Reporting, Measurements, and Critical Findings
Key Takeaways
- Reports include indication, comparison to prior studies, biometry with percentiles, and structured anatomic checklist.
- Critical results (previa at term, ectopic rupture, cord prolapse) require immediate clinician communication with read-back.
- Measurement conventions: inner-to-inner NT, outer skull tables for BPD per protocol, AC ellipse at skin line.
- Discrepant biometry or growth trend should be reported with recommended interval for repeat scan.
- Incomplete exams document missing components and medical necessity for follow-up rather than implying normal.
Quick Answer: Reports need indication, biometry + %iles, anatomic checklist, limitations.

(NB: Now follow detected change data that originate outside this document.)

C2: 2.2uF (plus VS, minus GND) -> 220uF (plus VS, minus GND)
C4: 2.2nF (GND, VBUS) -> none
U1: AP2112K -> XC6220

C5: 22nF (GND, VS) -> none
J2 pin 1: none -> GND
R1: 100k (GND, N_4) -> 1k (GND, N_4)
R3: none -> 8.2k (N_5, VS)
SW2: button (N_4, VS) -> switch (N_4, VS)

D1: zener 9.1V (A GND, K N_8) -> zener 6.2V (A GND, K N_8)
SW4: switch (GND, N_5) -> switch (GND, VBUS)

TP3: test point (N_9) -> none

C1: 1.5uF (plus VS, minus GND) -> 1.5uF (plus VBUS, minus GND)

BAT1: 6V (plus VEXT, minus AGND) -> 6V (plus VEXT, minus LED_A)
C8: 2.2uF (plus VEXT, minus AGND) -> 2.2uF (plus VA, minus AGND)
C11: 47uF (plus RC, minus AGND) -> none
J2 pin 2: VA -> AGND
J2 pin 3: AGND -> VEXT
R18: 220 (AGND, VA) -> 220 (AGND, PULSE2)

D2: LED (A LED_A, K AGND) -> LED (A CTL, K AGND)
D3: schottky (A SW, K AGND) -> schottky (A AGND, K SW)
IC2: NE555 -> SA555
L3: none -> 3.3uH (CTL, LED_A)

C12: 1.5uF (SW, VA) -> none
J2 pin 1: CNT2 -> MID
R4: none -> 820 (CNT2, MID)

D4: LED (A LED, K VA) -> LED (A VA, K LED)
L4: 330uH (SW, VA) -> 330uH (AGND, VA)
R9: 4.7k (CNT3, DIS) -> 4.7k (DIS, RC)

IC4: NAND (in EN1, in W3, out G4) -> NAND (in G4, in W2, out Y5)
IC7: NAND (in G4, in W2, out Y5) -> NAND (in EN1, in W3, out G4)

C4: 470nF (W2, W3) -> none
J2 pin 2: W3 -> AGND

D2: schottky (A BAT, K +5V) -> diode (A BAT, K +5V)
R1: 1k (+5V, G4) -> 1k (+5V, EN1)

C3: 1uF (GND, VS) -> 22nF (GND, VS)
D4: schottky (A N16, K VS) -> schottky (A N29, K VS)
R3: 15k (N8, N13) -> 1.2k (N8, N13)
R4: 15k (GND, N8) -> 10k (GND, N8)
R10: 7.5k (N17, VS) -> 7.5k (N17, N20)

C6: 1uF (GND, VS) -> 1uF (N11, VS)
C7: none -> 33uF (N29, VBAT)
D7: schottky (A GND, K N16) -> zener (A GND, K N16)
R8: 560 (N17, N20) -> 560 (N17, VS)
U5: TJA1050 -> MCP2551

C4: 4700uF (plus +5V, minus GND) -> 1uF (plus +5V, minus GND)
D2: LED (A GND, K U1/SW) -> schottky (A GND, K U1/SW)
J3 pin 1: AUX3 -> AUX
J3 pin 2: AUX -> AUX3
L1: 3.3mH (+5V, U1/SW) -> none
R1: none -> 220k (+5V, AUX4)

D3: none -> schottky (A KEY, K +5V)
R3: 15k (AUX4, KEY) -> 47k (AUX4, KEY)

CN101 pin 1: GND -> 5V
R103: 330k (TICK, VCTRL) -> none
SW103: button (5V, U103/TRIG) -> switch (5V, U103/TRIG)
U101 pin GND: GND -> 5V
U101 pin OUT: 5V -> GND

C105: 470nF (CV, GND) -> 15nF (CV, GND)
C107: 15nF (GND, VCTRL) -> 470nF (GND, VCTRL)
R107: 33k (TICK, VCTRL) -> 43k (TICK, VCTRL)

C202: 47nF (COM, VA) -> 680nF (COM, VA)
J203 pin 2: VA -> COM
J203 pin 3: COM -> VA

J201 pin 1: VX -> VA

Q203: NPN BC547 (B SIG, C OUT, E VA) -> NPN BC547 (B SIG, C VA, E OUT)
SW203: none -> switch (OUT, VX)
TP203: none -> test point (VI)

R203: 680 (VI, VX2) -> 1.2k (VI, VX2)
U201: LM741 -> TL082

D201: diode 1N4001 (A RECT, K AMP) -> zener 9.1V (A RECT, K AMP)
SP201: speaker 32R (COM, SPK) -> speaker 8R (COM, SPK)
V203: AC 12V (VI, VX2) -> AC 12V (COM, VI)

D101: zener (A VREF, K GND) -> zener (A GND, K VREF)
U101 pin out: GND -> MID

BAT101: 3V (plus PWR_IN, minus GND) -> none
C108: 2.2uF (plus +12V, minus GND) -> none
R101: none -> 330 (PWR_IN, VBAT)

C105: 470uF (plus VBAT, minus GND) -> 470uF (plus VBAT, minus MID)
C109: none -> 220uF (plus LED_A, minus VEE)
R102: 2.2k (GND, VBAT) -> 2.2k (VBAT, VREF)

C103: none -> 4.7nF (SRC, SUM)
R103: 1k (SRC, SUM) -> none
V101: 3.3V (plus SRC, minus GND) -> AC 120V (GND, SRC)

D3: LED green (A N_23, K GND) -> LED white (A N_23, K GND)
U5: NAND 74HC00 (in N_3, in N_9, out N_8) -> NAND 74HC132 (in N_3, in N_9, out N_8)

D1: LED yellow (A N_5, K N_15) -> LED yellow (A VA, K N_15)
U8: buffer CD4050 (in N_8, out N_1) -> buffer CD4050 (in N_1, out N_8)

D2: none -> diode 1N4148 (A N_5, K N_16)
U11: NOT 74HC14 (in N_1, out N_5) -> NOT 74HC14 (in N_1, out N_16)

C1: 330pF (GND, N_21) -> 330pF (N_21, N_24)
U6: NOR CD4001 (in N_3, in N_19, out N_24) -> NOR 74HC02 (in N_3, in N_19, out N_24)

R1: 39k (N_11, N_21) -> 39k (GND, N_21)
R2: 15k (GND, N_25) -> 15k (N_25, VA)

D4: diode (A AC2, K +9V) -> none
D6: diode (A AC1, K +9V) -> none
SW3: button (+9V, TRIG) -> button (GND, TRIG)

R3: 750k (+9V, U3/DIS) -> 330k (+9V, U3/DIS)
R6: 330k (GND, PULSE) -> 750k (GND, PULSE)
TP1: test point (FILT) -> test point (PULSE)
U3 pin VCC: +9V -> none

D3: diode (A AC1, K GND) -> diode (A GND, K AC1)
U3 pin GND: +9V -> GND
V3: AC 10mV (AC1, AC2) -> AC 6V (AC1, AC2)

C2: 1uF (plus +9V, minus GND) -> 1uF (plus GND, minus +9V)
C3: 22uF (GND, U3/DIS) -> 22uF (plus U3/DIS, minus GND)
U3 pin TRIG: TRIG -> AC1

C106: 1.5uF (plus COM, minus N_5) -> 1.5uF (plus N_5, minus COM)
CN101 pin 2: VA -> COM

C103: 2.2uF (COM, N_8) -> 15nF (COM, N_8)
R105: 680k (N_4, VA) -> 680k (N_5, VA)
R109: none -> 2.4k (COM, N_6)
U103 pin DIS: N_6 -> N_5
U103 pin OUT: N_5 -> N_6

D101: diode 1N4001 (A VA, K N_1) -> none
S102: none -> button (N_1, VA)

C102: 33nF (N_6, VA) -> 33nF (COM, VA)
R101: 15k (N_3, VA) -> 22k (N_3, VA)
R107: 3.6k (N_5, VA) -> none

Critical findings = immediate read-back. Use standard caliper rules. Incomplete ≠ normal—list missing views.
Professional Report Structure
- Demographics and gestational age (state dating source: CRL, LMP, prior scan)
- Clinical indication
- Technique (TA/TV/Doppler; limitations if any)
- Systematic findings (biometry with percentiles, anatomic survey checklist)
- Impression (concise synthesis)
- Recommendations (follow-up interval, referrals)
Structured templates matching AIUM checklists reduce omission errors on QA audits.
Measurement Standards (Registry High-Yield)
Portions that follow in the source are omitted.